One semester at Thomas More College, during my teaching the course on language arts instruction, a poem fell from my pen. Was the impetus the intensive focus on the developmental aspects of our English language?

Judy Harris (Photo provided)

The course was such fun to teach. The content was all about language acquisition and use, how to facilitate a student’s development in language: listening, speaking, reading, writing, vocabulary, handwriting. One of the lessons dealt with vocabulary development.

Then for the next class, each of us would bring a new word that no one in the class might know. That person would teach it to us in such a way that the new word would be added to our listening/reading vocabularies.
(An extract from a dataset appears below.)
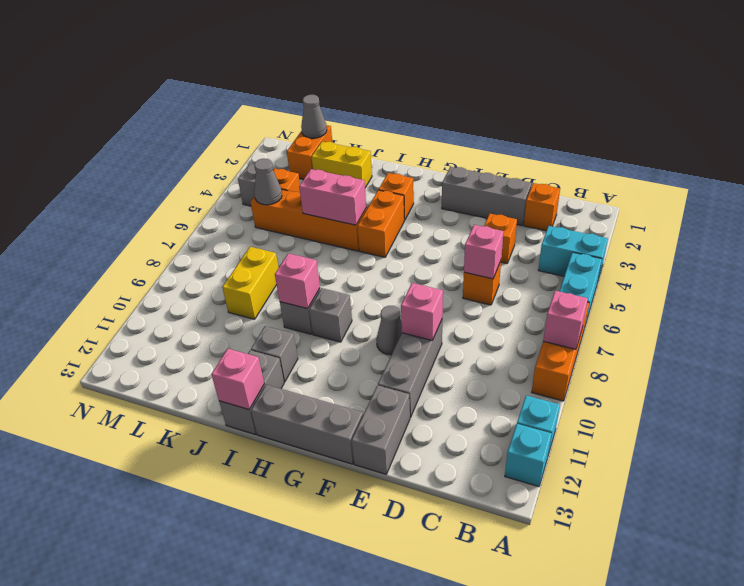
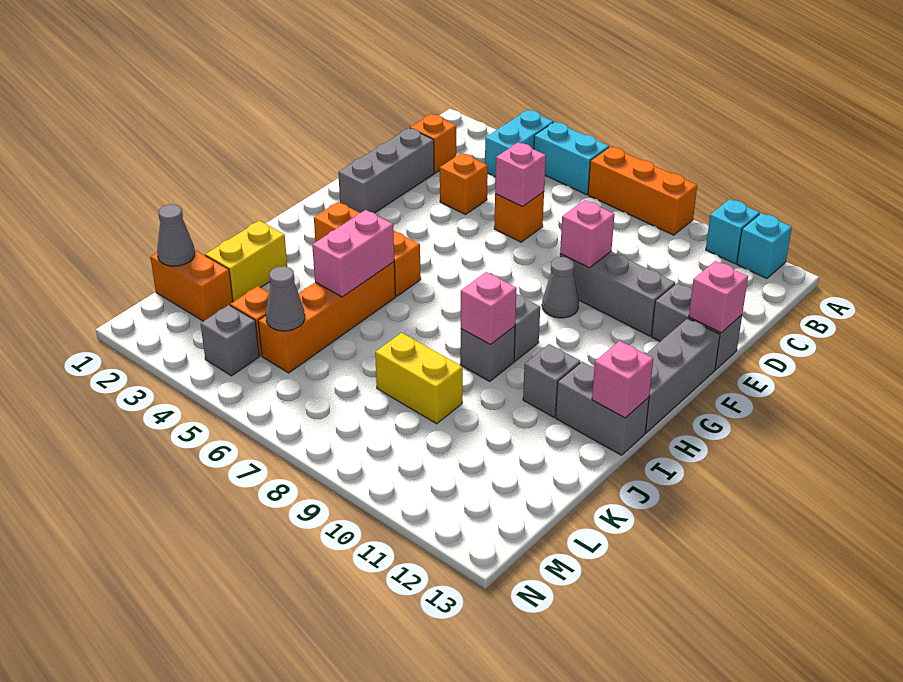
pink brick A8 level 2 -> pink brick E13 level 2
One of our all-time favorite new words was “zymurgy.” Is it a new word for you? Not one of us had ever heard of zymurgy. Now, zymurgy is forever part of my vocabulary.

During that rich semester, my poem “Words” fell onto paper. What to do with this?

Eventually, I took the mysterious thing to my good friend and colleague, Joe Connelly, a TMC professor of English and an internationally recognized poet. In my baffled state, I watched as Joe read the poem.

“Send it in.” What? He repeated, “It’s good. Send it in.” Send it in?

Where? A student came to see him, so I left, still confused but with something to think about.

With the course on language arts and membership in the National Council of Teachers of English (NCTE), I always had NCTE’s current Language Arts journal. I had noticed an occasional poem published among the articles.

I sent the Words poem to Language Arts.

As a peer-reviewed journal, a panel of experts in the field reads submissions and decides if the submission meets the NCTE standards for publication.

Imagine my shock and delight when the letter from the editor congratulated me with the news this poem would be in the next issue!

Over the next years, other poems “fell” and were published in journals, NCTE and others. I have never been able to determine exactly why, how, or what generates them. I can’t create a poem at will. As you see, I’m still clueless but the poems keep coming.

WORDS

Words
Chosen carefully
Communicate
The elusive thoughts of man
Which lacking
Precision in expression
Are lost
In a tangle of
Confusion.

(NCTE Language Arts, April 1986)

LAND OF POET

I approach ephemeral borders,
Responding to
Out-stretched hand
Of master-mentor
From the inmost region.

I enter, unsure of my power
To establish residence.
Their vernacular,
Concise, precise,
Defies the casual hand.

The briefest sojourn
Inspires, humbles.
Retreating to the more familiar,
I assure
My eventual return.

(NCTE Language Arts, February 1990)

Judy Harris is well established in Northern Kentucky life, as a longtime elementary and university educator. A graduate of Thomas More, she began her career there in 1980 where she played a key role in teacher education and introduced students to national and international travel experiences. She has traveled and studied extensively abroad. She enjoys retirement yet stays in daily contact with university students.